Figure 5-3. A waveform monitor, set for one-line sweep and flat response, displays a properly adjusted SMPTE color bars signal. This test signal is used for detecting insertion gain and color burst amplitude errors.

 

Figure 5-4. Full-field, 75% color bars signal with 100% white reference.

The waveform monitor should be set for a one- or two-line sweep with the filter selection in flat. (Other filter positions alter the waveform monitor response and may mask a gain error.)

With the sweep and filter selected, use the vertical position control to align the trace's blanking level with 0 IRE on the graticule. As shown in Figure 5-3, the 100% white reference (Y signal) should now coincide with the 100 IRE graticule line, and the sync tips should be at 40 IRE. Insertion gain error, if any, is determined by noting the position of the white bar and subtracting 100%. For example, if the bar is at 93 IRE, insertion gain error is 93 - 100, or -7%.
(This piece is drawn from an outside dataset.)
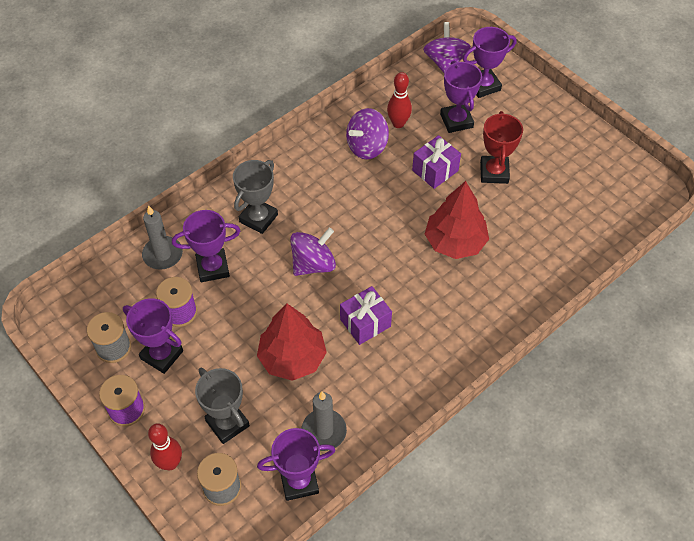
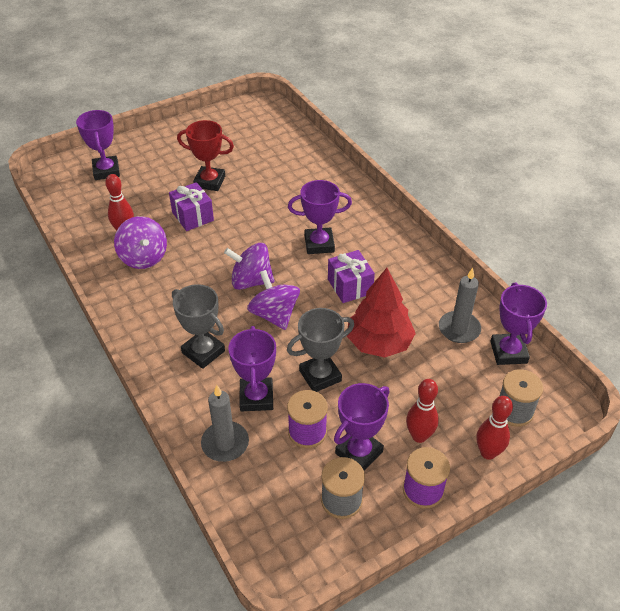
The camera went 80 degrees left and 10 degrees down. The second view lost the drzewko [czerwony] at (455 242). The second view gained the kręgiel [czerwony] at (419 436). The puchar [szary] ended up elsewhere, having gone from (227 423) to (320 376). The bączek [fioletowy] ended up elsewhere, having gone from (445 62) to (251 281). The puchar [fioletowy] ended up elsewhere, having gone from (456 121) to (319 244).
When there is an insertion gain error, the equipment under test should be adjusted to remove the error. To do this, use the appropriate control on the equipment under test to align the color bars reference bar with the waveform monitor's 100 IRE graticule line. In doing this, be sure to keep the blanking level on 0 IRE by using the waveform monitor's position control if necessary. With the reference bar on 100 IRE, the sync and color burst amplitudes should both be 40 IRE peak-to-peak. You may need to make separate adjustments to make sure these levels are correct.
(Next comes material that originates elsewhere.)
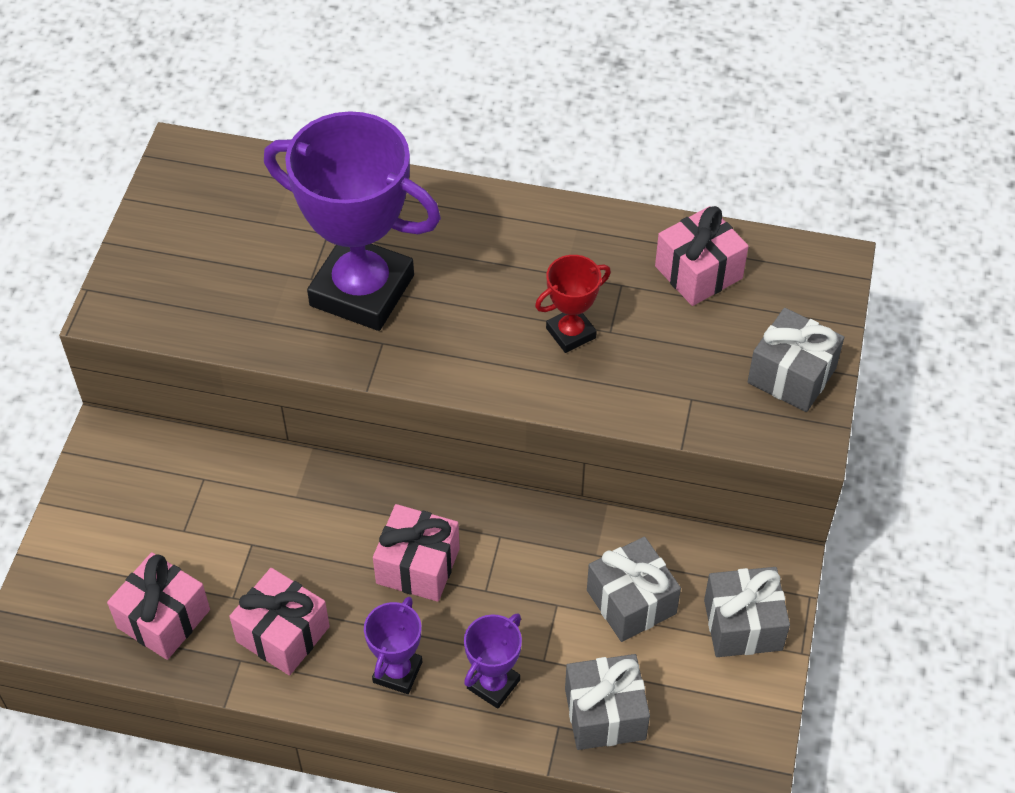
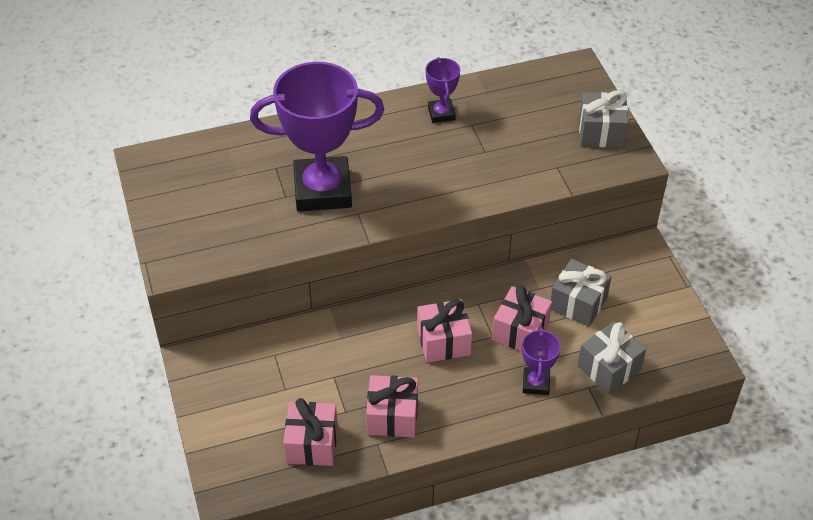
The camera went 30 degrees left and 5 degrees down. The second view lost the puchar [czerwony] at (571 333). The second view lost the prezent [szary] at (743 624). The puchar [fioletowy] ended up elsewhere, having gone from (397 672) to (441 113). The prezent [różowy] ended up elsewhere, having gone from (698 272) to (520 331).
In making gain adjustments, it's important to start first with equipment at the beginning of the video signal path. Otherwise, you may simply mask rather than correct errors occurring earlier in the signal path.

After verifying that insertion gain is correct, you need to check chrominance amplitudes. This can be done using either a waveform monitor or a vectorscope.

On the waveform monitor, chrominance amplitude is checked by first measuring the color burst amplitude. It should extend from -20 IRE to +20 IRE (40 IRE peak-to-peak). Then check the maximum level of the first two color bars (yellow and cyan). Both should be at exactly 100 IRE. If they aren't, adjust the chrominance gain on the equipment under test to correct the chrominance levels.

Checking chrominance levels on the vectorscope is done with the display shown in Figure 5-5. The color burst vector should emanate from center screen along the horizontal axis (9 o'clock position). If it doesn't, adjust the vectorscope's phase control to put the color burst in the 9 o'clock position. Then check to see if all of the other vector dots fall into their proper boxes, as shown in Figure 5-5.

 

Figure 5-5. A vectorscope display of a SMPTE color bars test signal. All of the dots should be in their boxes when the color burst is aligned with the horizontal axis.

If the color vector dots do not fall within their boxes, you'll need to make chrominance gain or phase adjustments on the equipment under test. When the dots are beyond the boxes, toward the display edges, chrominance amplitude is too high. If the dots fall short, toward the display center, chrominance is too low. If the dots are rotated out of their boxes, chrominance phase is incorrect relative to color burst and needs to be adjusted on the equipment under test.

If all of the dots cannot be adjusted to fall in their respective boxes, other distortion errors exist in the system. These could include frequency response errors or other gain or linearity errors. Finding and correcting these errors requires further testing and adjustments by a qualified service technician.